Namun, ketenangan itu buyar saat suara knalpot rombongan Axel ikut berhenti di warung yang sama.
“Anjir! Dari sekian banyak jongko, kenapa harus mampir di sini juga…” Kayla mendengus kesal.
Revan hanya menepuk punggung Kayla santai. “Udah, jangan dilihatin.”
Tak lama, Putra menghampiri mereka dengan senyum ramah. “Hay.”
“Hay. Mau pada kemana?” tanya Kayla.
“Upas. Lo kemana?”
Kayla langsung menepuk jidatnya. “Sama.” Jawabnya singkat, malas.
“Oh, kebetulan dong. Dia siapa?” tanya Putra sambil menunjuk Revan.
“Kakak gue,” jawab Kayla cepat.
Putra tersenyum, lalu menjulurkan tangannya. Saat berjabat tangan dengan Revan, ia mendekat ke telinga Kayla, berbisik nakal, “Kakak kok pelukan…”
Kayla menatap tajam, lalu menjawab ketus, “Kakak ketemu gede. Puas lo?”
“Ish, jangan ngambek dong,” Putra terkekeh.
“Udah dibayar belum jajanannya? Gue bayarin deh,” tawar Putra.
“Ngga usah, udah kok.” Kayla memaksakan senyum.
“Naik motor gue yuk, Kay. Ke atasnya sekalian,” ucap Putra dengan senyum menggoda.
Kayla melirik Revan.
“Terserah lo,” jawab Revan santai, menghembuskan asap rokok.
“Lo ngikutin dari belakang, kan, Van?” Kayla memastikan.
“Siap.” Revan mengangguk.
Kayla pun akhirnya naik motor Putra, sementara Axel menghampiri Revan dan Romi lalu mengobrol.
Beberapa menit kemudian, mereka semua bersiap melanjutkan perjalanan.

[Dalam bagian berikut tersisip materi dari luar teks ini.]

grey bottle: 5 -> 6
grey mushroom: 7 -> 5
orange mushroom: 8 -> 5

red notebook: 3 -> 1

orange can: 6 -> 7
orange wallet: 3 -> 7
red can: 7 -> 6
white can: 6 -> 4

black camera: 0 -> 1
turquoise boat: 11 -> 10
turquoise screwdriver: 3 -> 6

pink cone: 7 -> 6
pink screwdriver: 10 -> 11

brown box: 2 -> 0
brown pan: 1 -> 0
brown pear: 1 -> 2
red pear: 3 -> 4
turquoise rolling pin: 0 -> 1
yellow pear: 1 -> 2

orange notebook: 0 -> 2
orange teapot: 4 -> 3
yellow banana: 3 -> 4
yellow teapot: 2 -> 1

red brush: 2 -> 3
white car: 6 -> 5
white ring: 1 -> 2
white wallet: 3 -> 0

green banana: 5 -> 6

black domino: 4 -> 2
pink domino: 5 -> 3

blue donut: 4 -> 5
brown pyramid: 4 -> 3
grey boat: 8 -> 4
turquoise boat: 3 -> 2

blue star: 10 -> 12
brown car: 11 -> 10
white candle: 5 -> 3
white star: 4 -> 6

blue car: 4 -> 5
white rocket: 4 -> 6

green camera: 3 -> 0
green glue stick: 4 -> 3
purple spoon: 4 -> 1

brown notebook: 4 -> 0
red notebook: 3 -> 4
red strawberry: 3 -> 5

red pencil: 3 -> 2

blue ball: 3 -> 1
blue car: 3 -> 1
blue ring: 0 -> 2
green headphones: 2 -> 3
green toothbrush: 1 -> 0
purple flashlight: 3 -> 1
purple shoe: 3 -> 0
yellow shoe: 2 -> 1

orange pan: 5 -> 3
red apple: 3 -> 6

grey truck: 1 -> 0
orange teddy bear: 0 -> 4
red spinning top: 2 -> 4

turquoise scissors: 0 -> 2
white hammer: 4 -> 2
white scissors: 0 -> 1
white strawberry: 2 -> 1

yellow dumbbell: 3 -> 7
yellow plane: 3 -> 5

Di atas motor, Kayla mengeluh. “Males gue naik motor gini…”
Putra tertawa kecil. “Keren, Kay. Lo nggak tau aja.”
Kayla menepuk bahunya, kesal. “Bukan nggak tau, pegel, bjir.”
Mereka pun melaju kembali, sampai akhirnya tiba di tempat tujuan. Putra turun sambil tersenyum lebar.
“Jangan jauh ya, Kay."
“Gue ada tenda sendiri. Nggak tau Anya di mana bangunnya.” Kayla langsung melangkah pergi, mencari rombongannya.
Bersama Revan, ia akhirnya menemukan Anya dan yang lainnya setelah cukup lama berkeliling.